Sorun küçük işletmeler ve kredi kartlarında
Şu andaki problemin ağırlıklı olarak kredi kartlarında ve küçük işletmelerde yaşandığını belirten Açıkalın, bunu şirketlerin kriz reflekslerinin çok gelişmiş olmasına bağladığını, büyük ve orta boy, ticari ve kurumsal firmaların büyük çoğunluğunun 2001 ve öncesinde kriz deneyimlerinin bulunduğunu söyledi. Açıkalın, ”Bunu yabancı bankalar da söylüyor; kriz yaşarsak Türkiye’de yaşamayı tercih ederiz diyen bankacılar var. Herhangi bir alamet olduğunda yangın önlemlerini çok hızlı alabiliyorlar” dedi.

Önümüzdeki yıl kolay bir yıl olmayacak
Şu anda problemli kredi miktarları ciddi biçimde artsa bile Türk bankacılığının sermaye yeterliliği açısından herhangi bir sıkıntısı olmayacağına dikkati çeken Açıkalın, ancak bunun önümüzdeki dönemde kurumsal ve ticari portföylerin probleme düşmemeleri için ekonomik büyümenin, canlanmanın gerektiği gerçeğini değiştirmediğini vurguladı. Önümüzdeki yılın kolay bir yıl olmayacağına işaret eden Açıkalın, Merkez Bankası’nın faiz indirimlerinin devam edecek gibi göründüğünü, bankaların işlerin açılmasına bağlı olarak özellikle hizmet ve komisyon gelirlerinin artacağını, bunun bankacılık sisteminin belki bu yılki gibi bir defalık kârlar değil, orta ve uzun dönemde sürdürülebilir, daha kaliteli kârlılığı oturtmasına zemin hazırlayacağını söyledi.

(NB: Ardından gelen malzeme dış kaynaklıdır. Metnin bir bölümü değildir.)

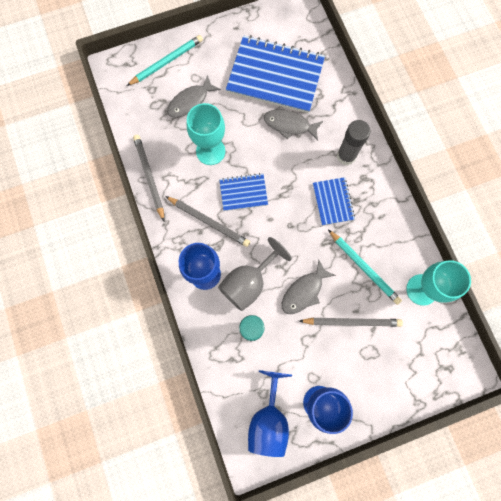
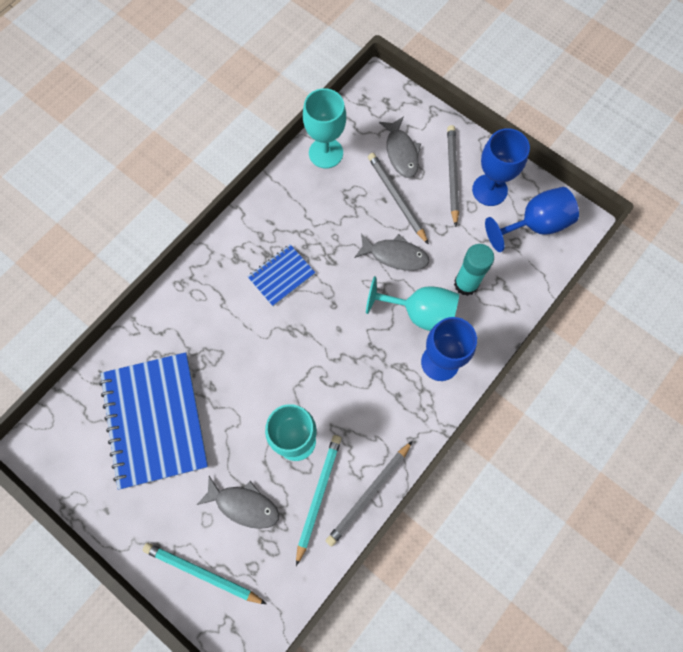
camera: 120 degrees left, 5 degrees down
(209, 222) = (381, 392): grey pencil -> grey pencil (452, 175)
(243, 192) = (325, 374): blue notebook -> none
(248, 283) = (421, 313): grey goblet -> turquoise goblet
(289, 125) = (213, 369): grey fish -> grey fish (401, 152)
(346, 156) = (219, 288): grey glue stick -> none
(364, 267) = (335, 213): turquoise pencil -> turquoise pencil (318, 496)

Olmayan bilançoya kredi vermek intihar
Faik Açıkalın 2001’de bankaların piyasaya ve birbirlerine güveni kalmadığı için parayı ”bedava, sıfır faizle” yurt dışındaki bankalara repo ettiklerini anlatarak, ”2001’de parayı yurt dışına gidip park etme refleksi bu sefer, bu krizde olmadı. Dolayısıyla para Türkiye’deki sistemin içinde kaldı. 2001 kriziyle bu krizin bankacılığının davranışı açısından böyle bir fark var” dedi. Bankaların küresel krizde ise kredi vermede biraz temkinli davrandıklarını ifade eden Açıkalın, şöyle konuştu: ”Karşılarında talep yoktu. Zaten olmayan bilançolara kredi vermek intihardan başka bir şey değildi. Bu, mevduat sahibine parayı geri ödemesini tehlikeye sokar. Bankalar ne yaptı? Ya Merkez Bankası’na verdi, ya gitti Hazine Bonosu aldı. Yani ya gitti devlete verdi, ya sistemin içinde tuttu. Merkez Bankası, kimin ihtiyacı varsa bir şekilde halletsin diye… Eğer bankacılık sisteminde şunu eleştirseydik çok haklı bir nokta olurdu; kriz sırasında bankacılık öyle bir korktu ki parayı aldı çıkardı yurt dışına, bir anda Türkiye’de öyle bir açık oluştu. Dolayısıyla ciddi fonlanma sıkıntısı oldu. Memleket yüzde 14 küçülmüşken, bankalar neden  ekonominin büyümesindeki daralmayı ya da işsizliğin artmasını engellemedi demek, bankalara biçtiğimiz misyonla analiz edilmesi gereken bir şeydir. Bankaların görevi parayı vermek değildir, bankaların görevi mevduat sahibinin parasını, bankayı doğru yönetip sağ salim mevduat sahibine söz verdiği gibi geri vermektir. Ondan sonra da tüm paydaşlarına karşı, doğru bankacılık yaparak müessesenin sıhhatini sağlamaktır.”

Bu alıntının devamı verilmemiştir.